Francis Crick - Neuroscience and Other Interests

Neuroscience and Other Interests

Crick's period at Cambridge was the pinnacle of his long scientific career, but he left Cambridge in 1977 after 30 years, having been offered (and having refused) the Mastership of Gonville & Caius. James Watson claimed at a Cambridge conference marking the 50th anniversary of the discovery of the structure of DNA in 2003: "Now perhaps it's a pretty well kept secret that one of the most uninspiring acts of Cambridge University over this past century was to turn down Francis Crick when he applied to be the Professor of Genetics, in 1958. Now there may have been a series of arguments, which lead them to reject Francis. It was really saying, don't push us to the frontier." The apparently "pretty well kept secret" had already been recorded in Soraya De Chadarevian's "Designs For Life: Molecular Biology After World War II", published by CUP in 2002. His major contribution to molecular biology in Cambridge is well documented in The History of the University of Cambridge: Volume 4 (1870 to 1990), which was published by Cambridge University Press in 1992.

According to the University of Cambridge's genetics department official website, the electors of the professorship could not reach consensus, prompting the intervention of then University Vice-Chancellor Lord Adrian. Lord Adrian first offered the professorship to a compromise candidate, Guido Pontecorvo, who refused, and is said to have offered it then to Crick, who also refused.

In 1976, Crick took a sabbatical year at the Salk Institute for Biological Studies in La Jolla, California. Crick had been a nonresident fellow of the Institute since 1960. Crick wrote, "I felt at home in Southern California." After the sabbatical, Crick left Cambridge in order to continue working at the Salk Institute. He was also a professor at the University of California, San Diego. He taught himself neuroanatomy and studied many other areas of neuroscience research. It took him several years to disengage from molecular biology because exciting discoveries continued to be made, including the discovery of alternative splicing and the discovery of restriction enzymes, which helped make possible genetic engineering. Eventually, in the 1980s, Crick was able to devote his full attention to his other interest, consciousness. His autobiographical book, What Mad Pursuit, includes a description of why he left molecular biology and switched to neuroscience.

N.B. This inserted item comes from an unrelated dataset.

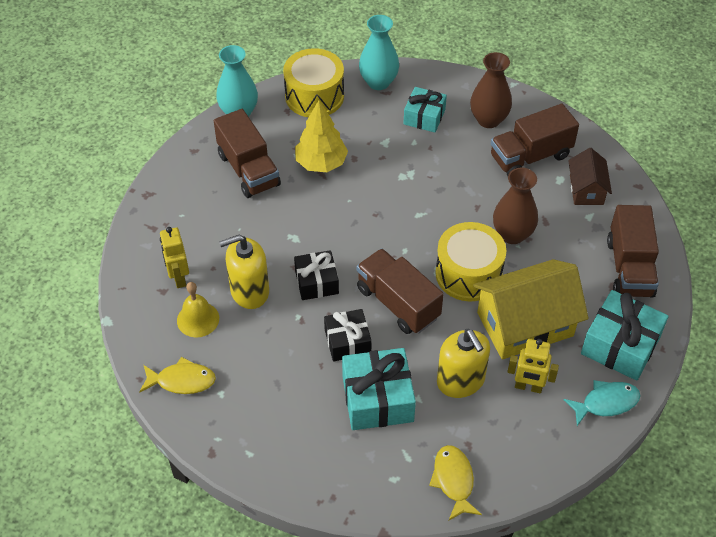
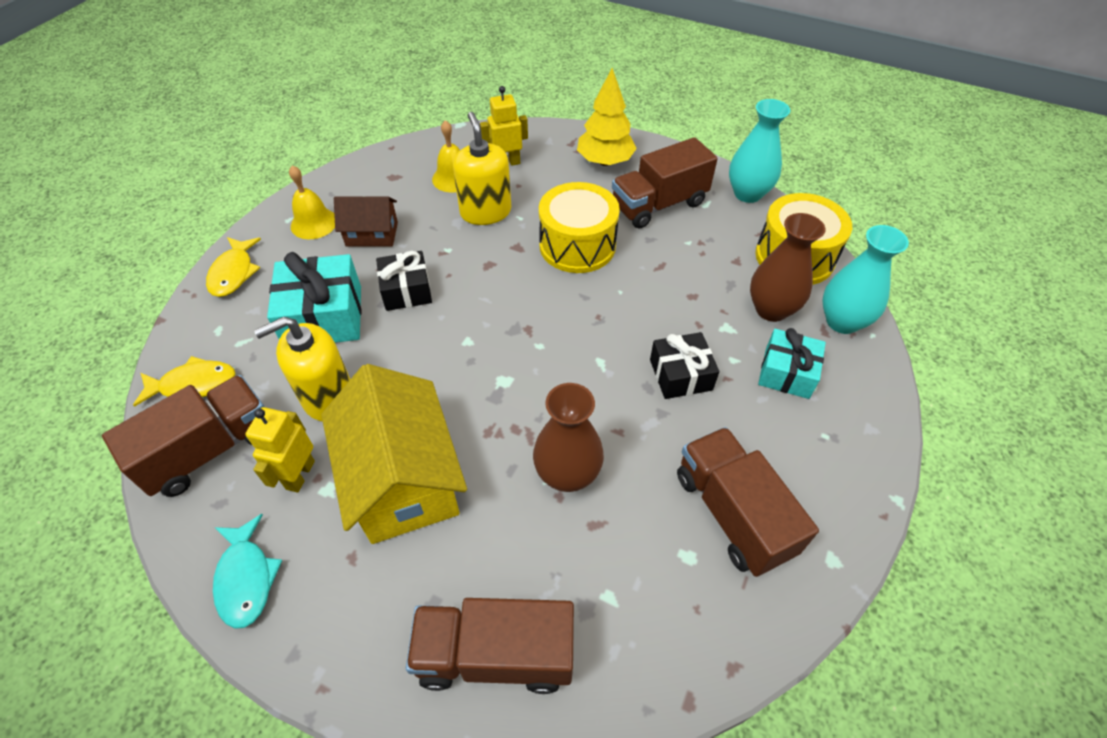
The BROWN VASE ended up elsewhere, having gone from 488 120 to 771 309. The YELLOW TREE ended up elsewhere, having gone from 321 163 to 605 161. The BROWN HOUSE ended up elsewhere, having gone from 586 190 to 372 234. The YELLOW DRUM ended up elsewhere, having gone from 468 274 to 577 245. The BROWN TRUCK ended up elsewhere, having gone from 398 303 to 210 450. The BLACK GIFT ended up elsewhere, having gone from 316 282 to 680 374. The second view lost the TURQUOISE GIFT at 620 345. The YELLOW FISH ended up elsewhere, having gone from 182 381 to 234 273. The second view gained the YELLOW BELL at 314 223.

Upon taking up work in theoretical neuroscience, Crick was struck by several things:

  • there were many isolated subdisciplines within neuroscience with little contact between them
  • many people who were interested in behaviour treated the brain as a black box
  • consciousness was viewed as a taboo subject by many neurobiologists

Crick hoped he might aid progress in neuroscience by promoting constructive interactions between specialists from the many different subdisciplines concerned with consciousness. He even collaborated with neurophilosophers such as Patricia Churchland. In 1983, as a result of their studies of computer models of neural networks, Crick and Mitchison proposed that the function of REM sleep is to remove certain modes of interactions in networks of cells in the mammalian cerebral cortex; they called this hypothetical process 'reverse learning' or 'unlearning'. In the final phase of his career, Crick established a collaboration with Christof Koch that lead to publication of a series of articles on consciousness during the period spanning from 1990 to 2005. Crick made the strategic decision to focus his theoretical investigation of consciousness on how the brain generates visual awareness within a few hundred milliseconds of viewing a scene. Crick and Koch proposed that consciousness seems so mysterious because it involves very short-term memory processes that are as yet poorly understood. Crick also published a book describing how neurobiology had reached a mature enough stage so that consciousness could be the subject of a unified effort to study it at the molecular, cellular and behavioural levels. Crick's book The Astonishing Hypothesis made the argument that neuroscience now had the tools required to begin a scientific study of how brains produce conscious experiences. Crick was skeptical about the value of computational models of mental function that are not based on details about brain structure and function.